Kids have basic limits set in place by parents. They face them and move on. And if they don’t, they go sit in the corner until they calm down. Do we need to send ourselves to sit in the corner?

Furthermore, kids play. They use their bodies. They move around. When they feel like jumping, they jump. Kids can do full squats, handstands, and run without meeting a personal trainer 5 times each week. It’s called practice and repetition.

“Ryan, kids are so active, that’s why they can eat whatever they want!”

Hold on. Remember that kids observe hunger cues much better than adults, rarely eat for a fix, and have basic limits in place by their parents. Eating “whatever they want” is much different in a kid’s world. They might request macaroni and cheese every night, but they don’t force it down if they aren’t hungry or to numb emotions.

Times are changing

This phenomenon with kids was nearly universal a decade ago – but if you’ve been out of your house lately, you’ll now see kids acting like nutrition degenerates. They eat when kindergarten was unfair, they eat the entire bag of Halloween candy in one night, they eat dessert before dinner, they play video games all day, and they don’t have money in their piggy bank to pay off the credit card.
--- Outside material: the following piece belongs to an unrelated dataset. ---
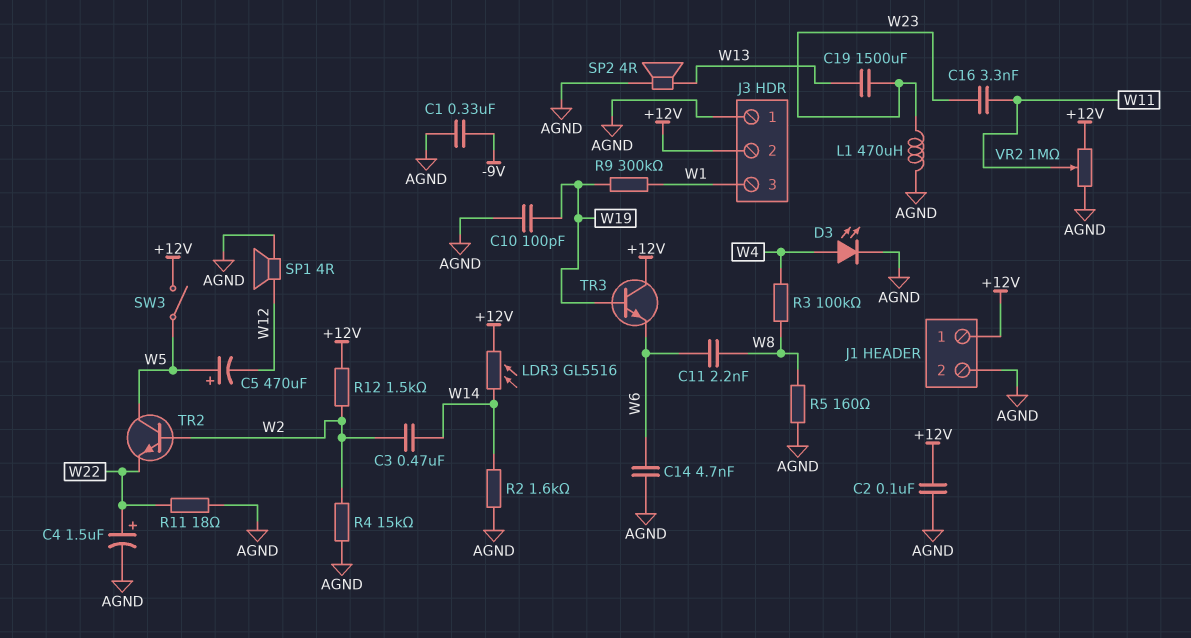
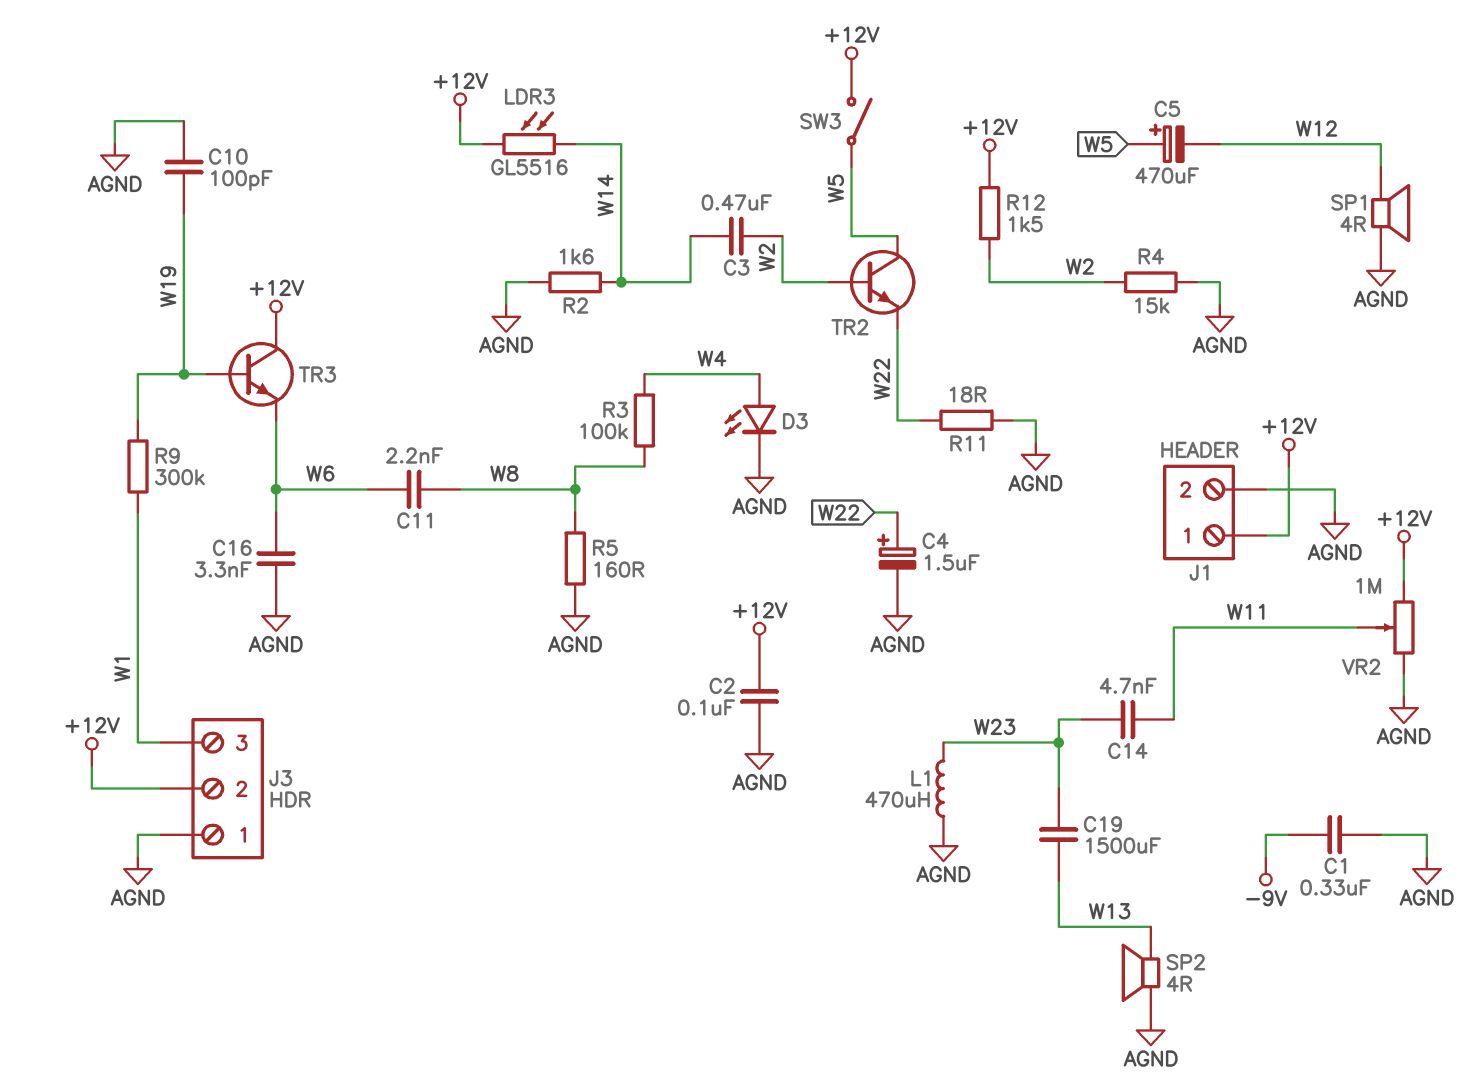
C14: 4.7nF (AGND, W6) -> 4.7nF (W11, W23)
C16: 3.3nF (W11, W23) -> 3.3nF (AGND, W6)

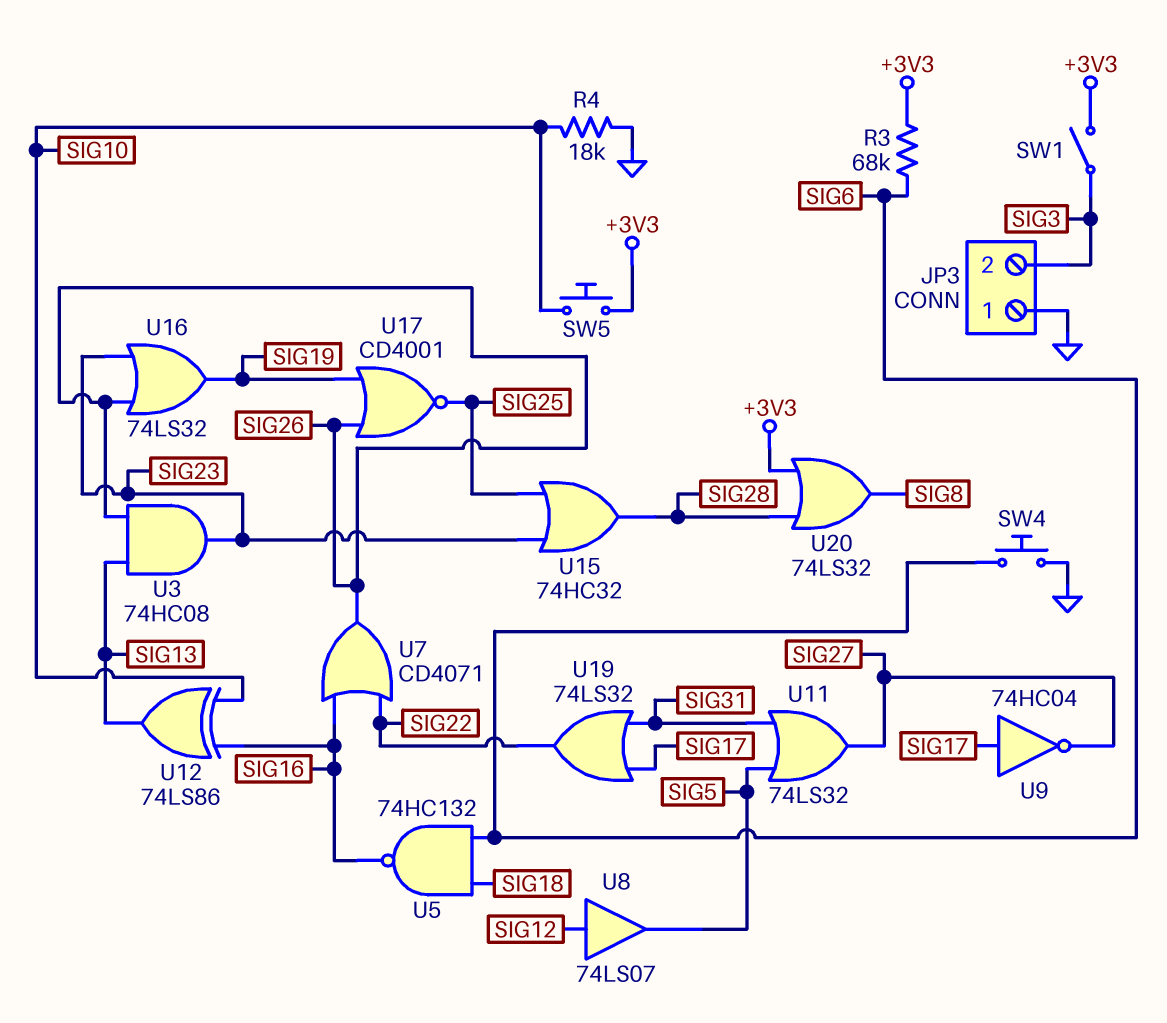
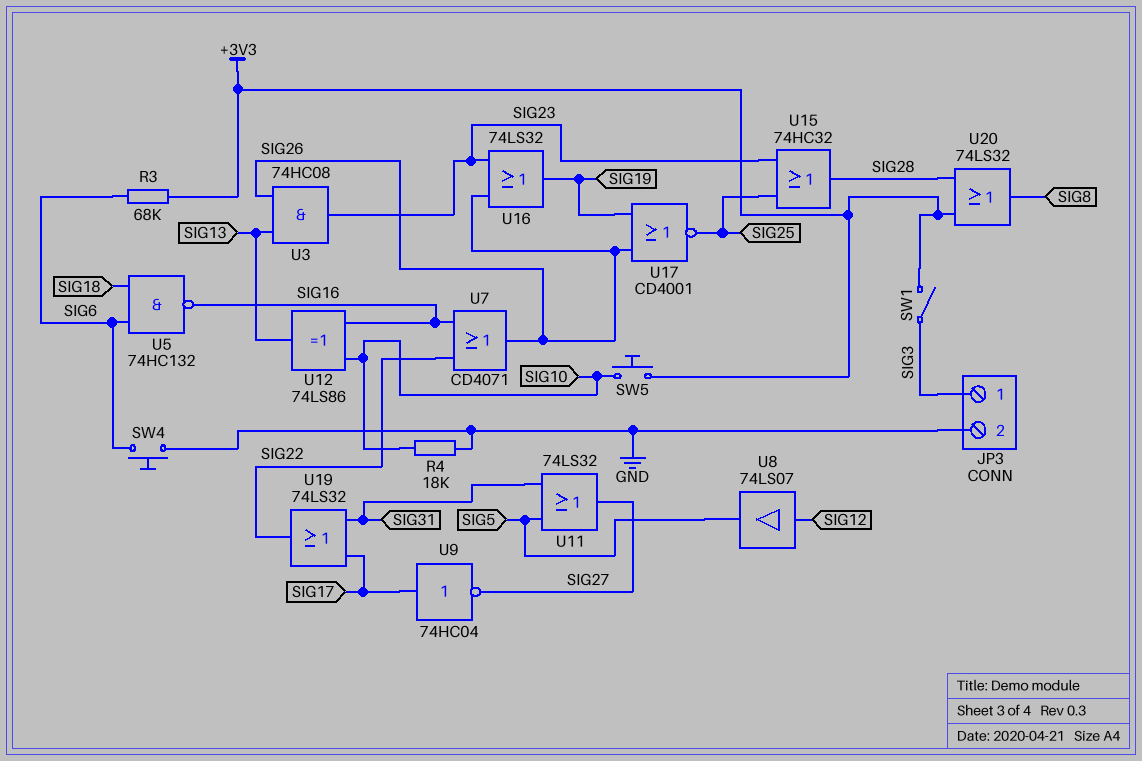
JP3 pin 1: GND -> SIG3
JP3 pin 2: SIG3 -> GND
Is this the kids’ fault? Probably not. It’s the parents’ fault.

Who’s in charge of deciding?

The parents are role modeling these things. The parents are allowing these things. And then when “kid x” turns 30 and is fat and unhealthy, s/he has no idea how to set self-imposed limits on eating or how to challenge themselves with exercise.

So, is it time to become your own parent? Is it time to set some basic guidelines for yourself? Are you worrying about carb timing even though you still eat dessert before dinner?

Or maybe you need to “hire” some new parents? Maybe you can enlist a coach, trainer or nutritionist to provide you with some parental like instruction.

Whatever you choose, do what you need to succeed.

Just don’t keep blaming macronutrient percentages, target heart rates and amino acid profiles. Build the foundation first.